Just kidding. I’d never hawk a product or my store in “THE BUZZ” section. It would be against the rules if there WERE any rules in this section. But hey, I have my code of honor and a tube of Chapstick. Instead, I’ll hawk my store’s NEWSLETTER here. A couple of things:
1) YES. I know this copy/paste looks like crap. Please don’t email me and tell me this. There are no more tears, people. I can cry no more.
2) If you want to see what the Newsletter looks like in all its glory, click this link: https://mailchi.mp/4b9fadb31957/the-salty-paws-july-7225706 It won’t take you to some disturbing site where I appear naked, save for a Raspberry thong and my clam-digger boots. It will take you to a fantasy land where humor abounds like gazelle on the endless African savanna.
3) If you just want to avoid all this claptrap and get The Salty Paws in your email inbox on the first of every month - sign up here: https://us8.list-manage.com/subscribe?u=0e5740287c6b4fe45247c8351&id=315369d469
4) Have a nice day.
5) No, really. Have a nice day. I dare you.
It is with a heavy heart that we are cancelling Mutt Scrub again. When we got down to brass tacks, we:
1) Didn't feel right about asking local businesses for gift certificates and donations given the economic situation.
2) Don't have the help in either the store or for the event to make it work.
3) DJ Meow Meow had a prior commitment to get spayed.
Next year, we'll make it one to remember. I've already committed to not wearing pants.
If you'd still like to give, please make checks payable to "Action for Animals" or "Old Dogs New Digs" and forward them to our Industrial Megaplex:
Two Salty Dogs
22 McKown St.
Boothbay Harbor ME 04538
NO RETURNABLE BOTTLE OR LIVESTOCK DONATIONS CAN BE ACCEPTED AT THIS TIME
WE LOVE HATE MAIL!
MAN IN SHOP WHO FANCIES HIMSELF AN EXPERT ON ALL THINGS DOG: "You shouldn't sell tennis balls."

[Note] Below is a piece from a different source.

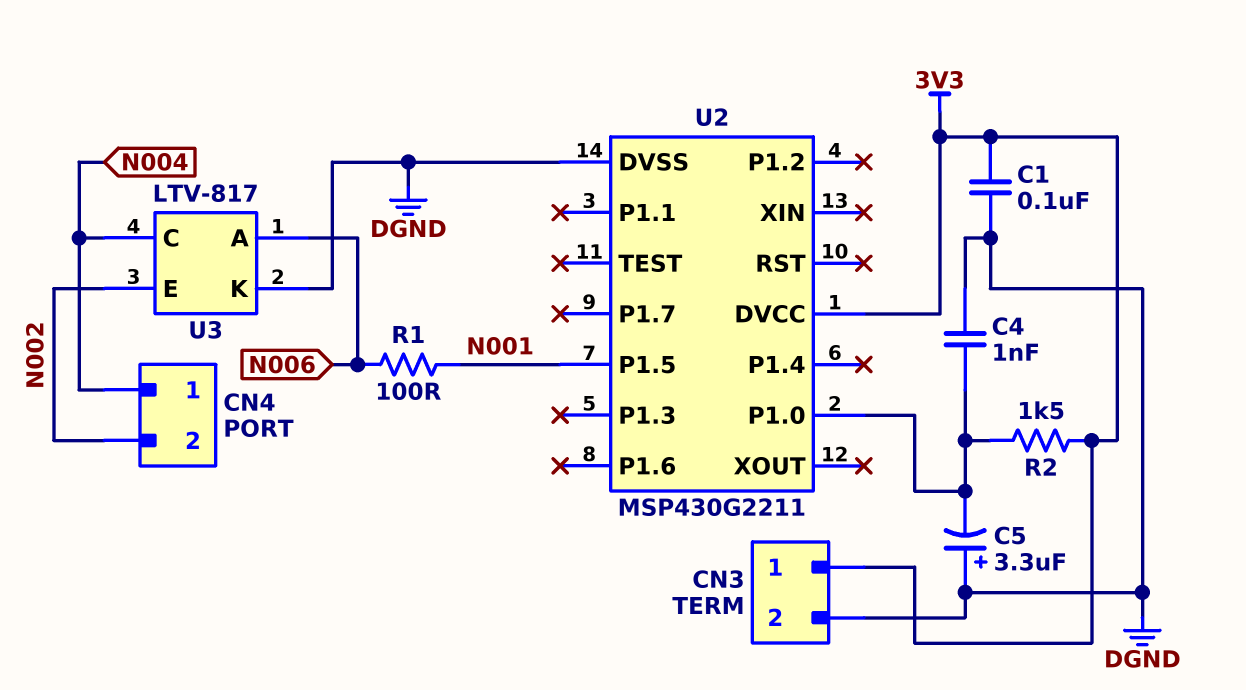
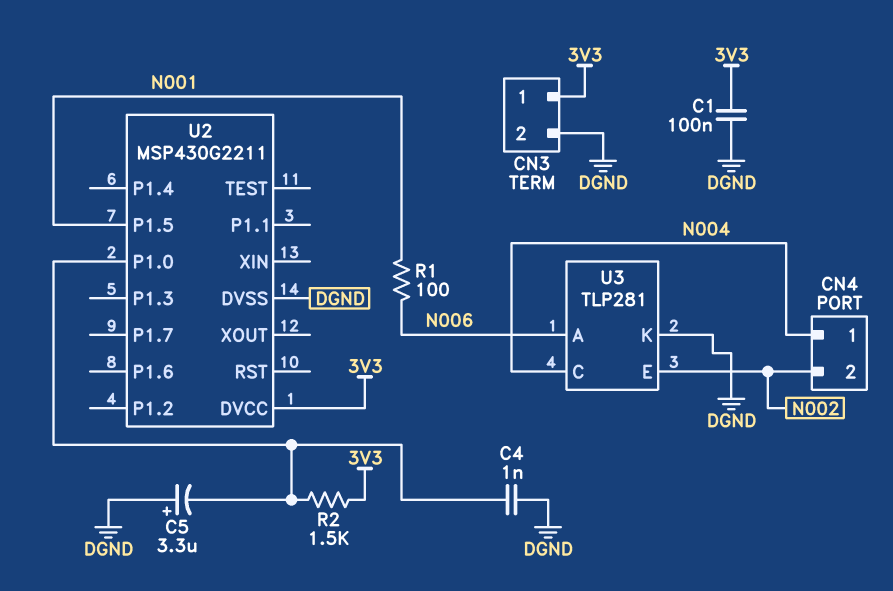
U3: LTV-817 -> TLP281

ME: "We don't really sell them. We get them donated and give the proceeds to animal charities."
MISWFHAEOATD: "My vet says they're just awful for dogs. It cost me $1,500 to get his teeth fixed."
ME: "Your vet's teeth or your dog's?"
MISWFHAEOATD: <Completely Seriously> "My Dog's"
ME: "Why on Earth would you give your dog a fetch toy to chew on? Why not just give him a chew toy?"
MISWFHAEOATD: "Tennis balls were really cheap."
ME: "Did you ever think of teaching your dog to fetch?"
ME: "You present such a compelling case against tennis balls, I'll stop selling them immediately."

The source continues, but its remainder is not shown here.